# WORK TO BE COMPLETED
After the line containing "text: (198, 328) -> (226, 292), 96 -> 95", write nothing more; before it, reproduce every line of the material below exactly, starting with the first.

# ENTRIES SHOWN
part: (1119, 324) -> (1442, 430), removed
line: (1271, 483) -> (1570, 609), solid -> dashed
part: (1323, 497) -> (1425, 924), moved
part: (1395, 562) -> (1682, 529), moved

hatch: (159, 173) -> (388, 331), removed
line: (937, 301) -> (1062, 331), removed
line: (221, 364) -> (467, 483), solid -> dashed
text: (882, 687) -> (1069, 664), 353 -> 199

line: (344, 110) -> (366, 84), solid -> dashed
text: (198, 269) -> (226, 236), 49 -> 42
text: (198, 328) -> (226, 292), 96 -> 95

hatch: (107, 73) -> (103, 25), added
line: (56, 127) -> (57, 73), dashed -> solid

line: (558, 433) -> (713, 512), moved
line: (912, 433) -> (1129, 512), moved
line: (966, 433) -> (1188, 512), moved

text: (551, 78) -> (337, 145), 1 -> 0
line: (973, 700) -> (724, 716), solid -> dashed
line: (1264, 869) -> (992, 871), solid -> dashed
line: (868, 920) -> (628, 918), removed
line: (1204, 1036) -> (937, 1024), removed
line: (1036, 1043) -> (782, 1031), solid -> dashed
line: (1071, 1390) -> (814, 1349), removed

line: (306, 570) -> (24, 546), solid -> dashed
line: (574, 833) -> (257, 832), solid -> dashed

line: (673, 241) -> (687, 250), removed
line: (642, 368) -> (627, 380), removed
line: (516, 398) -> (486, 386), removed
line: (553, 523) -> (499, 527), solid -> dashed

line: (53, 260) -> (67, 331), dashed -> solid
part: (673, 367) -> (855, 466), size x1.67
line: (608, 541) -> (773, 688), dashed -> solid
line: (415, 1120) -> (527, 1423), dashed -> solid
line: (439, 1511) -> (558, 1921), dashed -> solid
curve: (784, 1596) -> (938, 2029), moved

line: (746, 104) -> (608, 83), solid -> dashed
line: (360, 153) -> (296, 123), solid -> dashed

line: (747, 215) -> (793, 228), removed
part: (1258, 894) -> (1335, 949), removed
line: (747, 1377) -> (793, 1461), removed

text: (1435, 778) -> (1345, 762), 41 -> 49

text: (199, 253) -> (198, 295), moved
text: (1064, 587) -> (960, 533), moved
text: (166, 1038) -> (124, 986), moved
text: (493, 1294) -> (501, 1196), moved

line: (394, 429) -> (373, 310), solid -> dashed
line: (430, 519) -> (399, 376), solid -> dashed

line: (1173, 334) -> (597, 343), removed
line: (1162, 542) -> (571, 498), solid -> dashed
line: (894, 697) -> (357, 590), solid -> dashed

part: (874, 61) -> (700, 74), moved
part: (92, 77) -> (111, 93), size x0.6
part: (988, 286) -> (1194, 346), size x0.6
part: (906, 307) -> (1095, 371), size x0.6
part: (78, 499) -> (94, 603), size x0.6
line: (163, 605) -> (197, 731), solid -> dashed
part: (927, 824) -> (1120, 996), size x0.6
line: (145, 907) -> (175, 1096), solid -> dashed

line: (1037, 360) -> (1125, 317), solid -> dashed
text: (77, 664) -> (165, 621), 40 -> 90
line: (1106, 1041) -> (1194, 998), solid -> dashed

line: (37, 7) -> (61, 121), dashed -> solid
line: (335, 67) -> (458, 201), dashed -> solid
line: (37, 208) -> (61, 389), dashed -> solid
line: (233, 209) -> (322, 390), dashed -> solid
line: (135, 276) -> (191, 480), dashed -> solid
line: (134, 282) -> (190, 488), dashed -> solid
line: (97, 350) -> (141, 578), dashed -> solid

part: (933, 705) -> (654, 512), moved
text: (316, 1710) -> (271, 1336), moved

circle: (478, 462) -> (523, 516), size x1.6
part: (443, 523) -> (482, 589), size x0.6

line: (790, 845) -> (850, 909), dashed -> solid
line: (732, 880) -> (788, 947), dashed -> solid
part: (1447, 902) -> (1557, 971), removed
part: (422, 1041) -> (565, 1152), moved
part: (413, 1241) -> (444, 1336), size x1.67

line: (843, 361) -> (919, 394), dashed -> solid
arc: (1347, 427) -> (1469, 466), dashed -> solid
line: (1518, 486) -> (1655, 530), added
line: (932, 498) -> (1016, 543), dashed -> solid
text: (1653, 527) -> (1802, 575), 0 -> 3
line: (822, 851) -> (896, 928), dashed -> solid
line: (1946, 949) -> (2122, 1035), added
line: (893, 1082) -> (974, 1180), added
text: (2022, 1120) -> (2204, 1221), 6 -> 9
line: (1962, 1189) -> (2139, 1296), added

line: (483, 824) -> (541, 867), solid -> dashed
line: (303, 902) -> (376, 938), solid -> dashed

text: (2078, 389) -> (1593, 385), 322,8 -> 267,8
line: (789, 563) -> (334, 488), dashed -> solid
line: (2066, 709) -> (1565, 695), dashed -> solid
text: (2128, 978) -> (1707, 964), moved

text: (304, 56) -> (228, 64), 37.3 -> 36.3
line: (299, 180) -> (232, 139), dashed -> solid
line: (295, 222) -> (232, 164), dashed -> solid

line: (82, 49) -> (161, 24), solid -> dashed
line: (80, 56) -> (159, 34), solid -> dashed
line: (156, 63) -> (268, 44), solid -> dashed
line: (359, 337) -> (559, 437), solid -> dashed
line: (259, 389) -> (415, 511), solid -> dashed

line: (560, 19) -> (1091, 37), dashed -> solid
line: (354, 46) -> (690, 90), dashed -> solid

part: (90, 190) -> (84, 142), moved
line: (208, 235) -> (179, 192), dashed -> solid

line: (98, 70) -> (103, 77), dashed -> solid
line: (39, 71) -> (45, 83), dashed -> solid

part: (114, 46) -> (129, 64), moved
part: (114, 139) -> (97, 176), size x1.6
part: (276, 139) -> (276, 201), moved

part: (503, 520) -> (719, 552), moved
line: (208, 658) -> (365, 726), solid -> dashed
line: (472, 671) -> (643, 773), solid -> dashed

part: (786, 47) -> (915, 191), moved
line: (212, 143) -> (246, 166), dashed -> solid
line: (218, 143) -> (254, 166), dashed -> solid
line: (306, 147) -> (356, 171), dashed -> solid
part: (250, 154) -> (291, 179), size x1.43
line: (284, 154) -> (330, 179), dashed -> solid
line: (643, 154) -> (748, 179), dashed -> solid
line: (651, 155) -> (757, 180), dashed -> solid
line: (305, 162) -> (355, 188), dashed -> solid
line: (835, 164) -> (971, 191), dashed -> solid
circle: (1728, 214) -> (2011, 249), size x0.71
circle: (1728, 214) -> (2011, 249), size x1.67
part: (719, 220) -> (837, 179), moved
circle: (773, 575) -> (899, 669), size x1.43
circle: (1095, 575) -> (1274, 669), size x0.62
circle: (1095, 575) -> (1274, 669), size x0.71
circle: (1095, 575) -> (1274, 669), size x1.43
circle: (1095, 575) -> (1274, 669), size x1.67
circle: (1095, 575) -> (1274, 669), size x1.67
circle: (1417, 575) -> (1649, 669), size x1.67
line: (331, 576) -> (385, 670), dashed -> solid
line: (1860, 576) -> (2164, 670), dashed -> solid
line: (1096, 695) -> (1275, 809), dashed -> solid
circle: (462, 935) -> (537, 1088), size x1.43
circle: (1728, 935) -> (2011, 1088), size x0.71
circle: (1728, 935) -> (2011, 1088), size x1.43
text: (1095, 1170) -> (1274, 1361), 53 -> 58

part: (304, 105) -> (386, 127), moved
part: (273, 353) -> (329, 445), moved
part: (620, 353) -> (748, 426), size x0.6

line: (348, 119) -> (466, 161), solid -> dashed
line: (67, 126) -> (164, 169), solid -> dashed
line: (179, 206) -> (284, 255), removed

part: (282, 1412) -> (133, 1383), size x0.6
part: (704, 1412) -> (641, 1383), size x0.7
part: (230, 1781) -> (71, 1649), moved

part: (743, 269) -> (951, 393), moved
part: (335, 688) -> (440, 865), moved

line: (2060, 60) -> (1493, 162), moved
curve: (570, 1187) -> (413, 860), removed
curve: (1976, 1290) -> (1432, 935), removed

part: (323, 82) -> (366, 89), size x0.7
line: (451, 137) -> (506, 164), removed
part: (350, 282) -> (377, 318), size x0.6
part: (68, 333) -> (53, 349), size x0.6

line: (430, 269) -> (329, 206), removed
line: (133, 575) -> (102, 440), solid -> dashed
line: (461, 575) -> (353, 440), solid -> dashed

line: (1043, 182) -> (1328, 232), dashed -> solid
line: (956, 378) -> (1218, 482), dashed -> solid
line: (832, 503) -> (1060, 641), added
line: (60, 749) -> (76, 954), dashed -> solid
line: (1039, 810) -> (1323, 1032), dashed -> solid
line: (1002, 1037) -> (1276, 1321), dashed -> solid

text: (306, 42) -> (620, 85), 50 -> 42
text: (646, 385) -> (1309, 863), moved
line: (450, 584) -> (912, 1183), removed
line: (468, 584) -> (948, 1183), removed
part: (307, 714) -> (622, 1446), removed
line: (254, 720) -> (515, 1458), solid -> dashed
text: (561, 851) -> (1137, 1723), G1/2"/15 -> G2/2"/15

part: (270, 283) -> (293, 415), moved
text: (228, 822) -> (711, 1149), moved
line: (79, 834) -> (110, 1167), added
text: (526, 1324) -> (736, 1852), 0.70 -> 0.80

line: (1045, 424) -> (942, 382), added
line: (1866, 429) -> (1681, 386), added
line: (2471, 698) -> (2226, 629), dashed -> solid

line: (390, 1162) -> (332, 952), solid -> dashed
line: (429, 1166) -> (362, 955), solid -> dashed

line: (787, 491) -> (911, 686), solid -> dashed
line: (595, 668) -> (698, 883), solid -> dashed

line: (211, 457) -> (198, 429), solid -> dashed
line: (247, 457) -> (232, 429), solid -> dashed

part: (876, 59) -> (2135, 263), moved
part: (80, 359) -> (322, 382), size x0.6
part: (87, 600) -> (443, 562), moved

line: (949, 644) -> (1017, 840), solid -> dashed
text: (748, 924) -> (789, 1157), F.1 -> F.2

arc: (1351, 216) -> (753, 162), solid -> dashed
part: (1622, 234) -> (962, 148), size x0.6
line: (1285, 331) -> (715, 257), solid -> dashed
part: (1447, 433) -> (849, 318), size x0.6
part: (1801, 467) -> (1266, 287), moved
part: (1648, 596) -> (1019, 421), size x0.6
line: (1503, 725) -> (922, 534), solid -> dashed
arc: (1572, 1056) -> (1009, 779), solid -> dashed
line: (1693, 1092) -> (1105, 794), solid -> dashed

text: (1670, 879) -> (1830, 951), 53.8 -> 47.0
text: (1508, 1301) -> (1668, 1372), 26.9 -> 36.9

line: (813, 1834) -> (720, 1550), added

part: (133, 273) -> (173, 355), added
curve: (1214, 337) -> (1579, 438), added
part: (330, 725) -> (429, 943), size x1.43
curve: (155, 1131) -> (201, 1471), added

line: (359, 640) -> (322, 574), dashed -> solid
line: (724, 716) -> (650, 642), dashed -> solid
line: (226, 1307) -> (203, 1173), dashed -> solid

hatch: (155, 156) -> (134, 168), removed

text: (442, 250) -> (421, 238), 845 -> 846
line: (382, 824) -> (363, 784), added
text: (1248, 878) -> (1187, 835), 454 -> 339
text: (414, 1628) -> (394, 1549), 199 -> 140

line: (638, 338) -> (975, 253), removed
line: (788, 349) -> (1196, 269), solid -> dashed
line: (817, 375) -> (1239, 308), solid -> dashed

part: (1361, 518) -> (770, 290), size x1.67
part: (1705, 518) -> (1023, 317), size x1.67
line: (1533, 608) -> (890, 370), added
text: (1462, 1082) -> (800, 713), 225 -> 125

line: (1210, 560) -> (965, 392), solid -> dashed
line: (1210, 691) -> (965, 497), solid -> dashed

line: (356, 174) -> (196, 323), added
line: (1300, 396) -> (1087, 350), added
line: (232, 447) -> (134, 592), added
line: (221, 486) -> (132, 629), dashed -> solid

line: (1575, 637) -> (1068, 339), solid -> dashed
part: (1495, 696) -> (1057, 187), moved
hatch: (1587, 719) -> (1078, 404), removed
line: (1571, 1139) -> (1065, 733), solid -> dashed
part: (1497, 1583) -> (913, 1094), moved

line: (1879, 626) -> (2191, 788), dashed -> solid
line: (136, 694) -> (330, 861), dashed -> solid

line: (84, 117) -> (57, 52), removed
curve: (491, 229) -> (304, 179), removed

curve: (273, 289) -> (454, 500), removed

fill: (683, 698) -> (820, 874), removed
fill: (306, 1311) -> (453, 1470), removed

# OUTPUT OF THE EXERCISE
part: (1119, 324) -> (1442, 430), removed
line: (1271, 483) -> (1570, 609), solid -> dashed
part: (1323, 497) -> (1425, 924), moved
part: (1395, 562) -> (1682, 529), moved

hatch: (159, 173) -> (388, 331), removed
line: (937, 301) -> (1062, 331), removed
line: (221, 364) -> (467, 483), solid -> dashed
text: (882, 687) -> (1069, 664), 353 -> 199

line: (344, 110) -> (366, 84), solid -> dashed
text: (198, 269) -> (226, 236), 49 -> 42
text: (198, 328) -> (226, 292), 96 -> 95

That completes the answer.